Posted on 17 Feb 2017

Stephen McLaren, photographer and co-author of 'Family Photography Now' talks to fellow snapper Bill Knight.

Methodist family in north London, 2009 [Credit: Bill Knight, 2009]

Why is family photography important?

Because there is so much of it around these days and the work offers us insights into the intimacy that exists in that most universal of institutions. Virtually every decent photographer has had a go at photographing their family at some point. Sometimes it’s just the odd snap for posterity, but more and more, serious photographers are using their proximity to their relatives as a route into producing a fascinating study of modern family life.

How did you go about assembling the images for the book?

Thanks to a great network of knowledgeable friends and colleagues, and not forgetting the power of internet searches, we quickly ascertained which photographers, from all over the world, were producing original and well-executed bodies of work. After contacting the photographers who were exciting us we consulted with each one on which images could convey their work over eight pages in the book.
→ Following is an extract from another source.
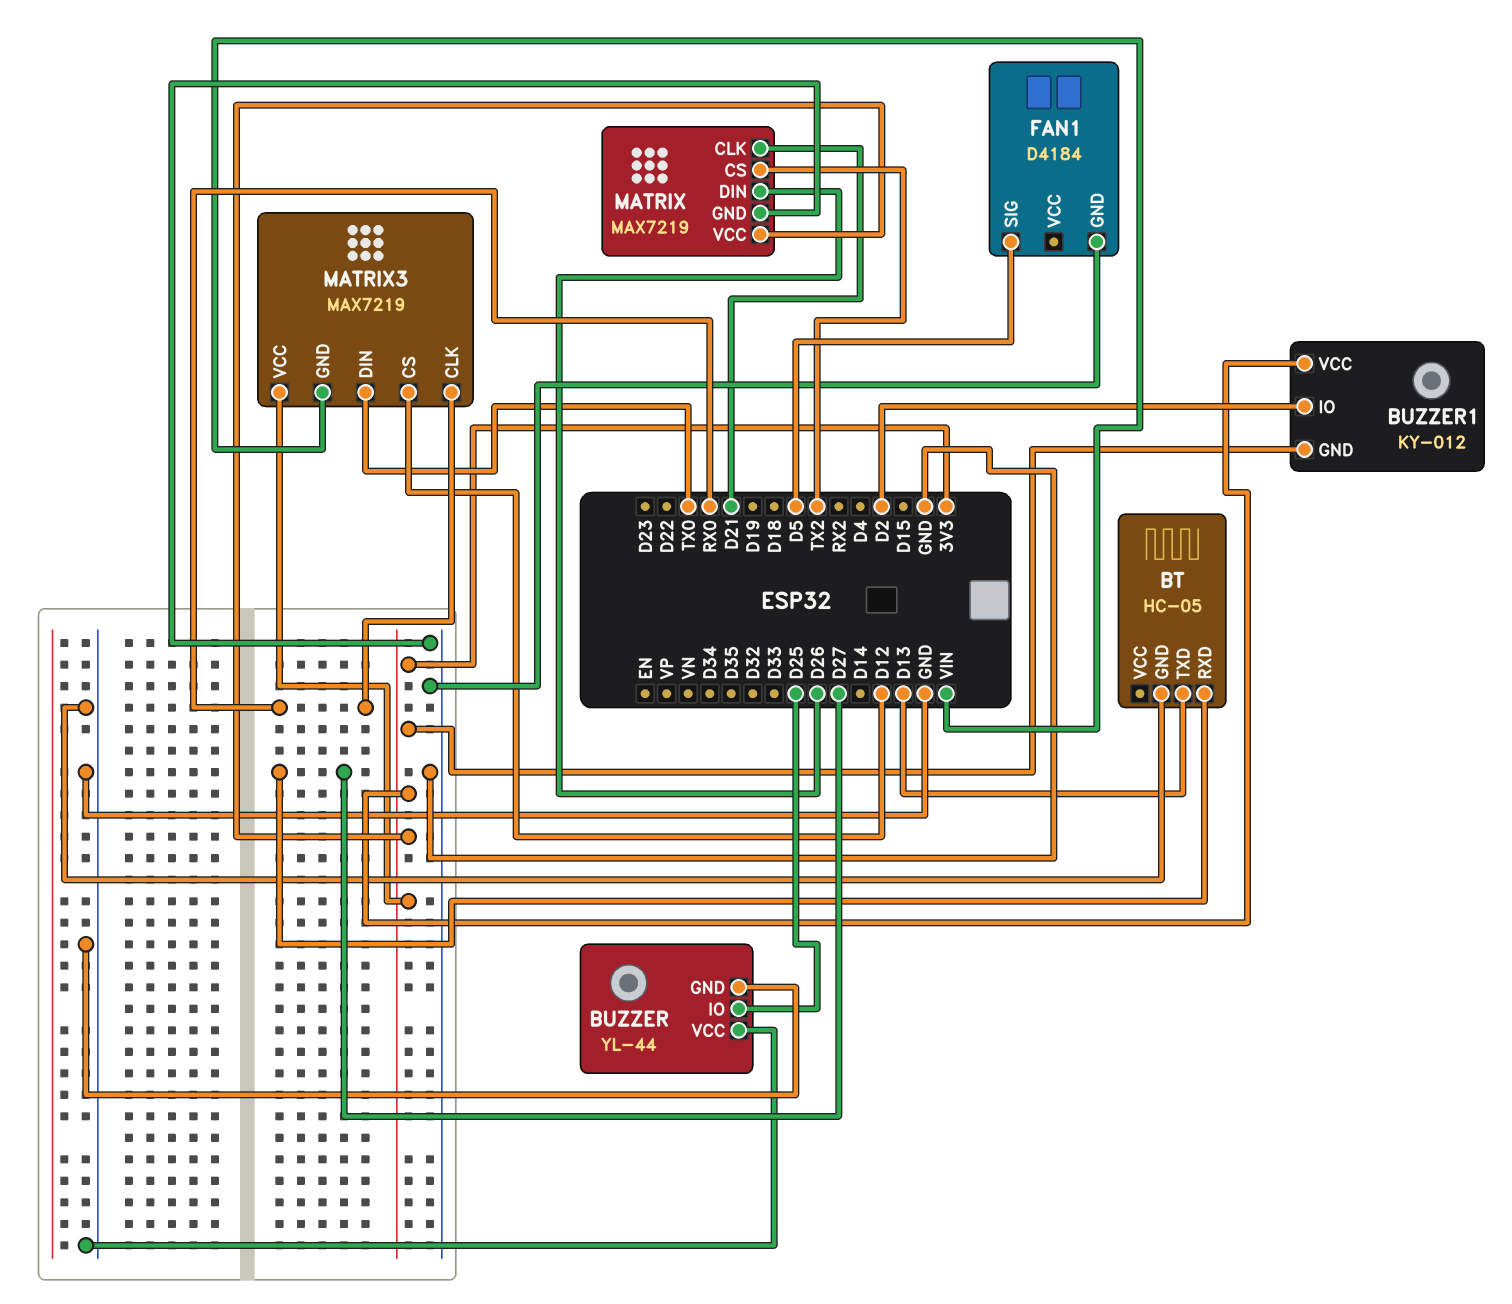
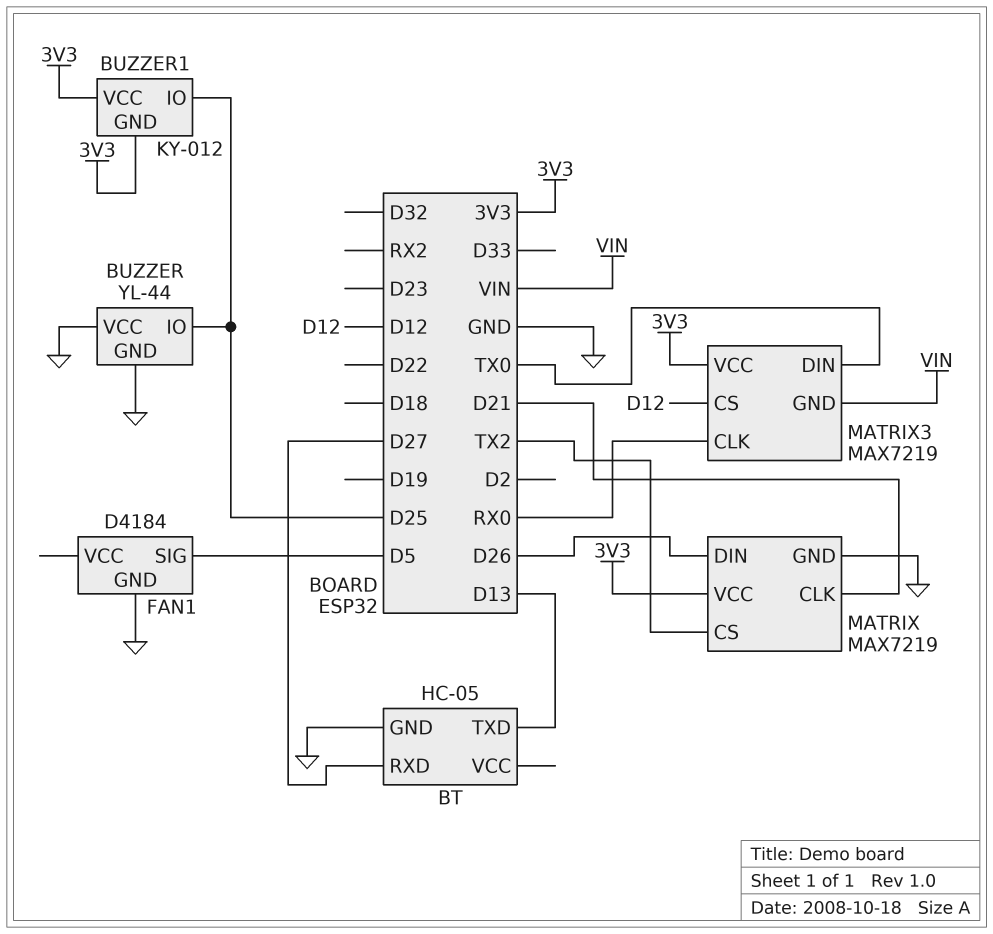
BUZZER1 pin IO: D2 -> D25

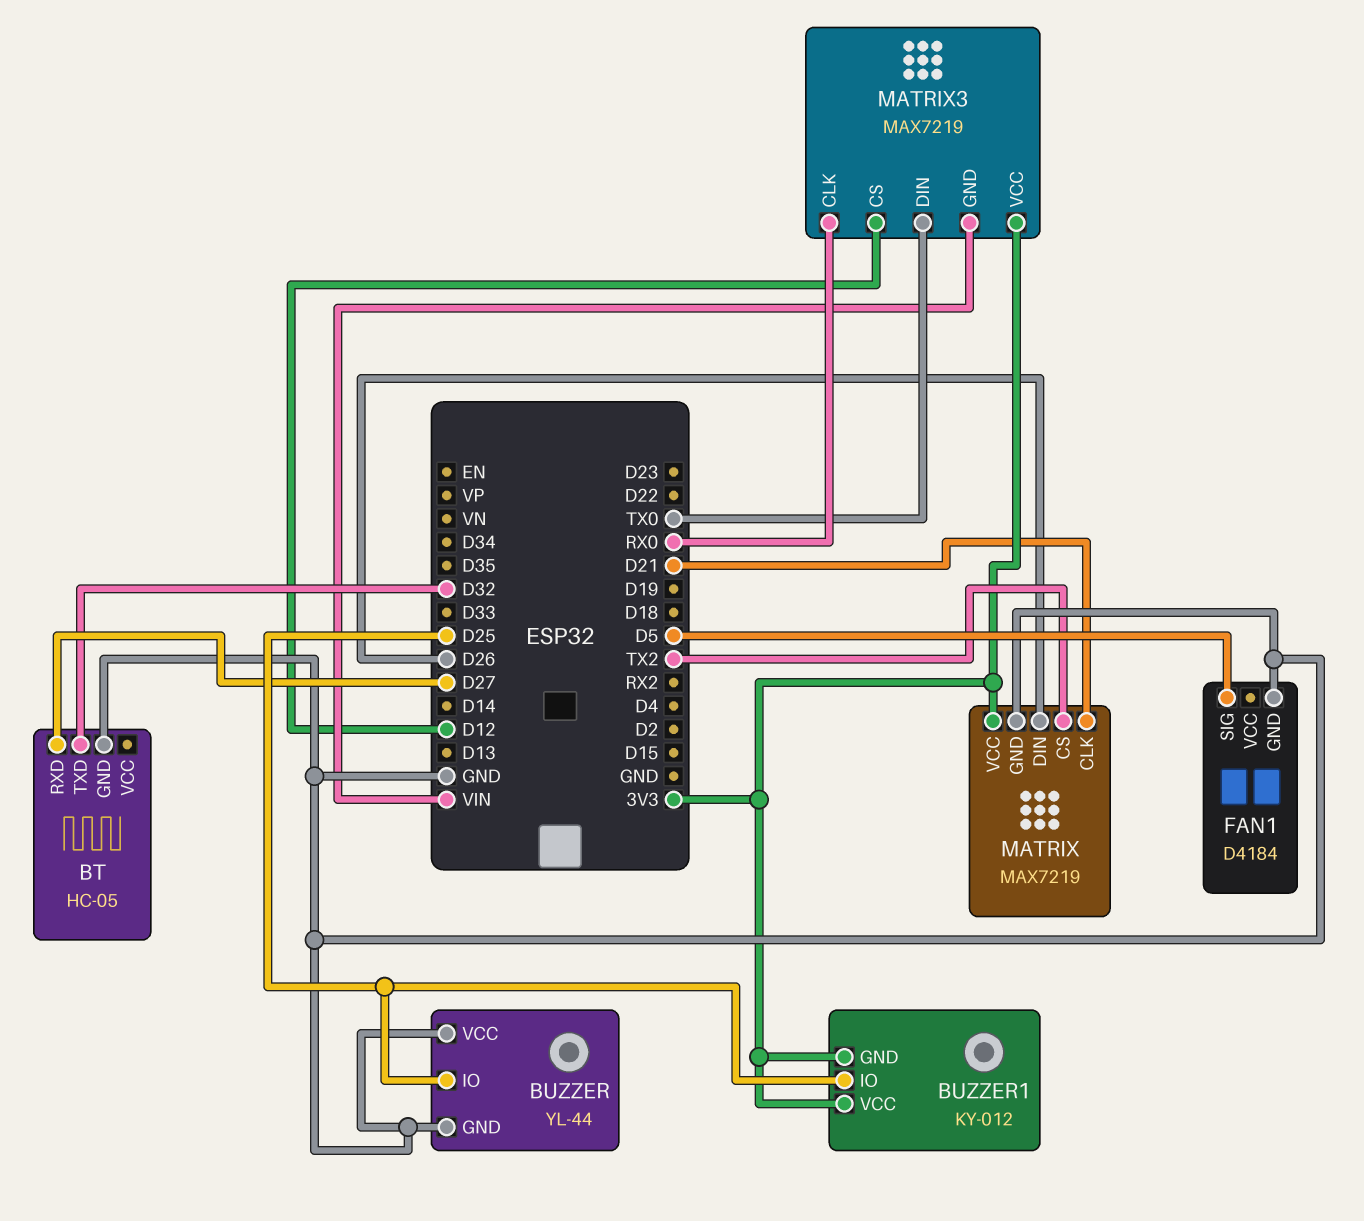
BT pin TXD: D13 -> D32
The jigsaw puzzle of making a series of images work over just a few pages is where a lot of the creativity in the book resides and it feels like a genuinely collaborative process.

Could you tell us a bit about the response to the Instagram project #familyphotographynow, led by the Photographers’ Gallery?

The Instagram project being run by the Photographers’ Gallery complements the book so well. It proves that people are as equally simulated by looking at and reading books as they are by sharing photographs on social media. The book has inspired a lot of creative energy among relatively new photographers which is then finding an outlet on Instagram. Who knows – perhaps some of those now sharing photographs through the project will find themselves featured in a future Thames & Hudson title.

Pick an image that you think will last, and tell us why.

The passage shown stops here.